By Harry McCracken | Wednesday, April 28, 2010 at 1:48 pm
Wow. The rumormongering about Palm ends today: HP is buying the struggling mobile pioneer for $1.2 billion. One of the largest tech companies on the planet will own WebOS, one of the best available mobile operating systems–but one which has failed so far to make much of an impact as it’s shipped on Palm’s Pre and Pixi handsets. It qualifies as a shocker given that most of the scuttlebutt about possible purchasers involved Asian manufacturers such as Lenovo and HTC.
When a huge old-school company buys a scrappy (relatively) little one, my instinct is always to be worried. There are far more examples of such mergers failing than there are of ones that have thrived. And there aren’t many examples of companies in distressed condition getting turned around big time.
But let’s play optimist for a moment…
When it comes to phones, HP is a blank slate. Yes, it makes a couple of obscure Ipaq handsets, but HP hasn’t really ever tried to get into the phone business. Those Ipaqs are, basically, targeted at big HP corporate customers who might buy HP phones if they’re available. With no serious HP heritage in phones, there’s no need for a messy merger of product lines and technologies. The DNA of HPalm phones will come mostly from Palm, and that’s good.
It makes sense for HP to own a mobile OS. Integrating hardware and software appears to work fairly well for Apple, no? I can see why a company with enough bucks to buy an OS would prefer to do so–especially with all the nasty legal warfare going on among intellectual-property owners. And HP bought itself a really good OS.
HP might be able to take WebOS places that Palm couldn’t. After the Foleo fiasco, Palm quite reasonably chose to stick to its smartphone knitting. As a much larger, more prosperous company, HP might reasonably decide to put WebOS on slates or set-top boxes or other devices that Palm would likely have avoided.
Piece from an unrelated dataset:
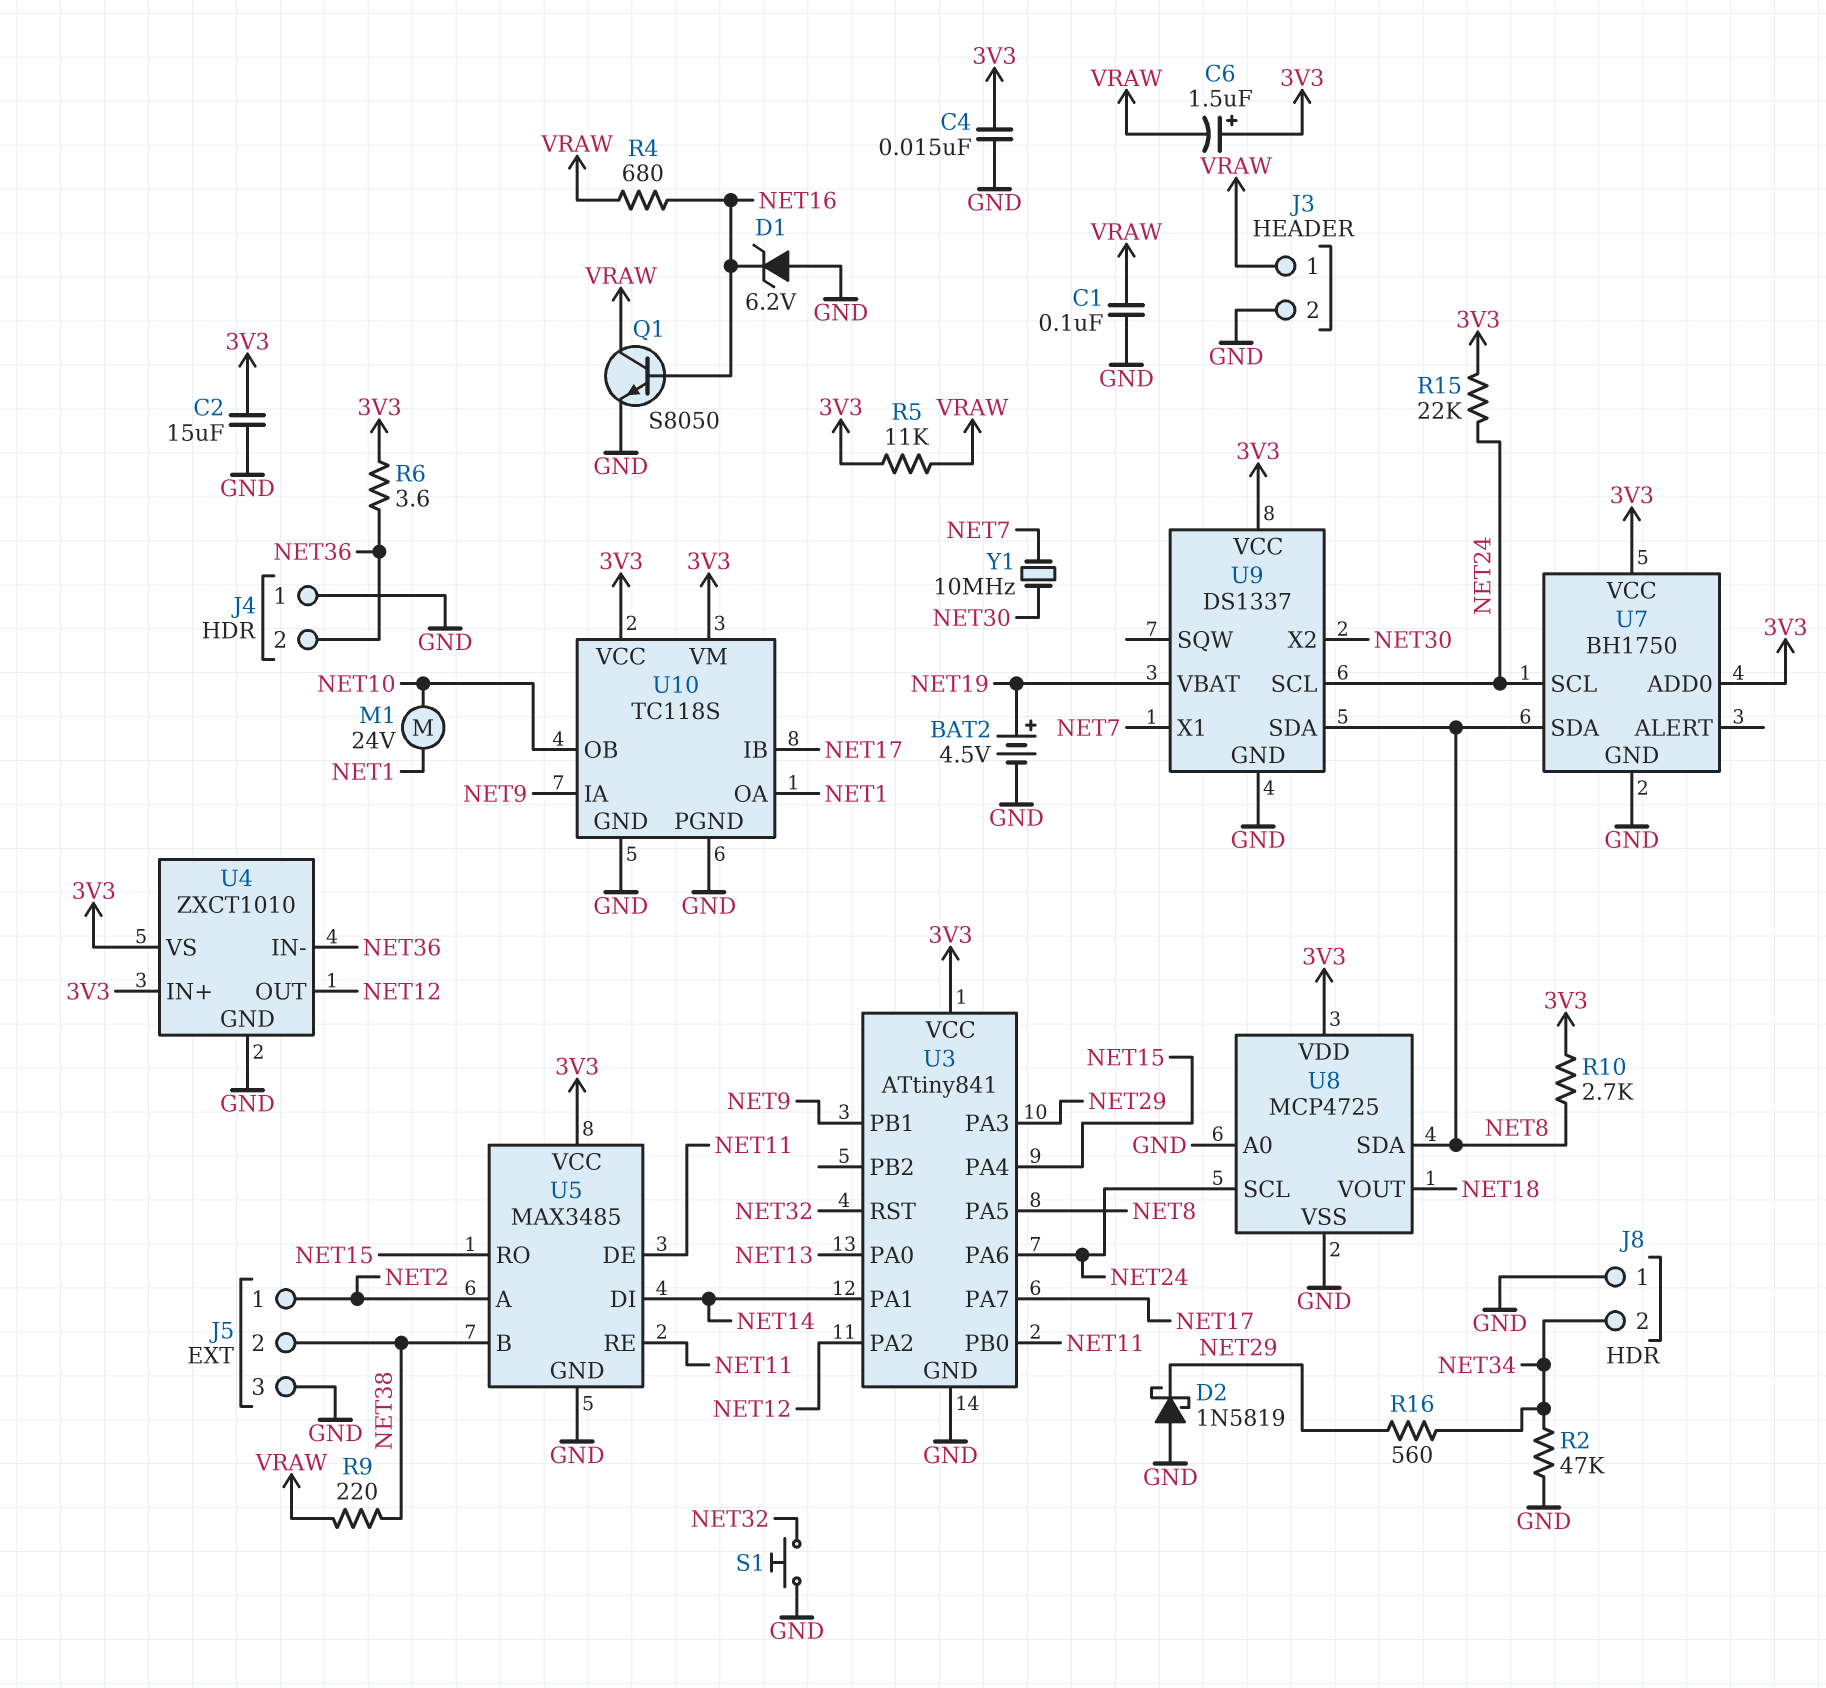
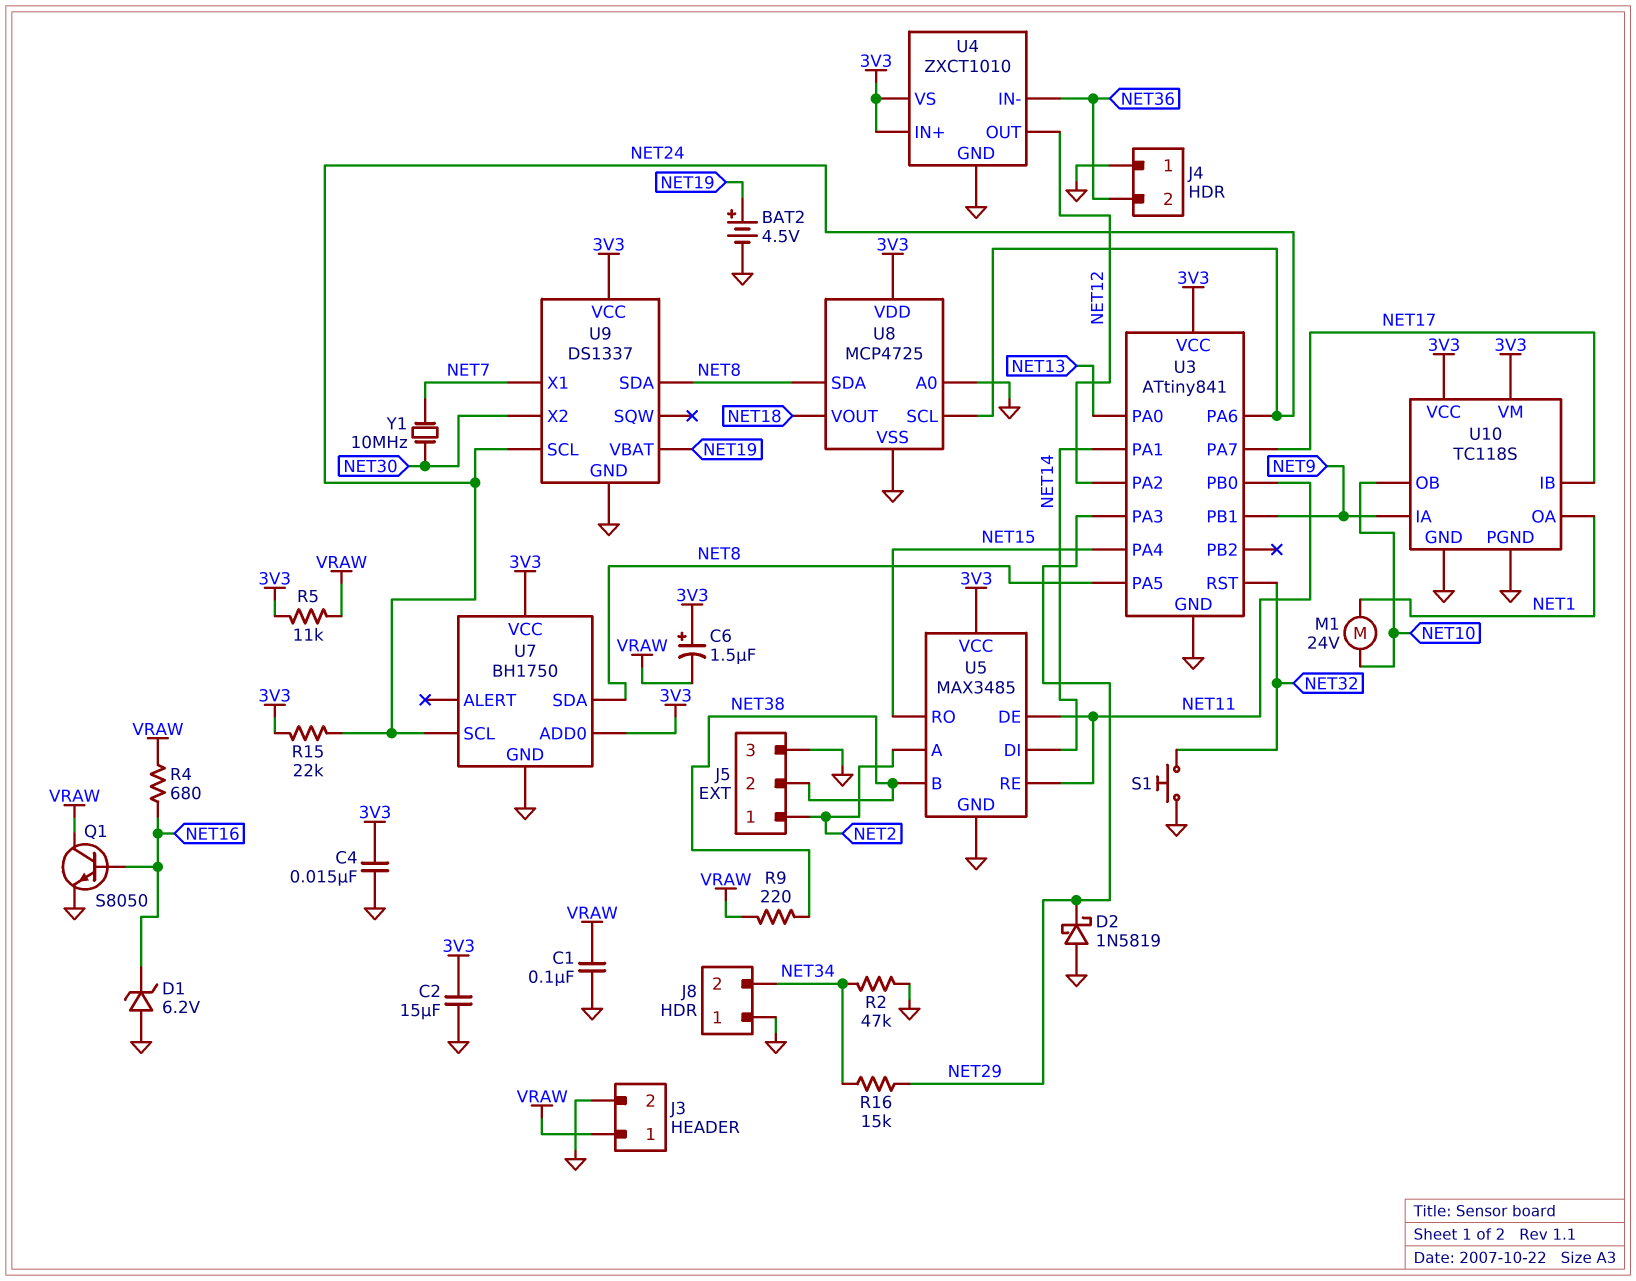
R6: 3.6 (3V3, NET36) -> none
R10: 2.7k (3V3, NET8) -> none
R16: 560 (NET29, NET34) -> 15k (NET29, NET34)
A Palm without a little cloud over its head is a good thing. With the era of uncertainty over the company’s viability over, retailers may be more excited about stocking Palm products, and consumers may be more confident about buying them.
I can’t think of an outcome that would have been clearly better. Okay, I wish Palm had been able to stay independent–the happiest ending for this story would have been it bouncing back on the strength of its products. But that didn’t seem to be in the cards. And I can’t think of another company with a billion dollars to spare that would have clearly taken better care of Palm’s assets.
The last time Palm was acquired, it worked out okay. The first time I ever met with the company was back in 1995. Execs told me about the first PalmPilot–not yet called that–and said that the company had just been bought by USRobotics. It was the beginning of Palm’s greatest era, and hey, that’s a precedent!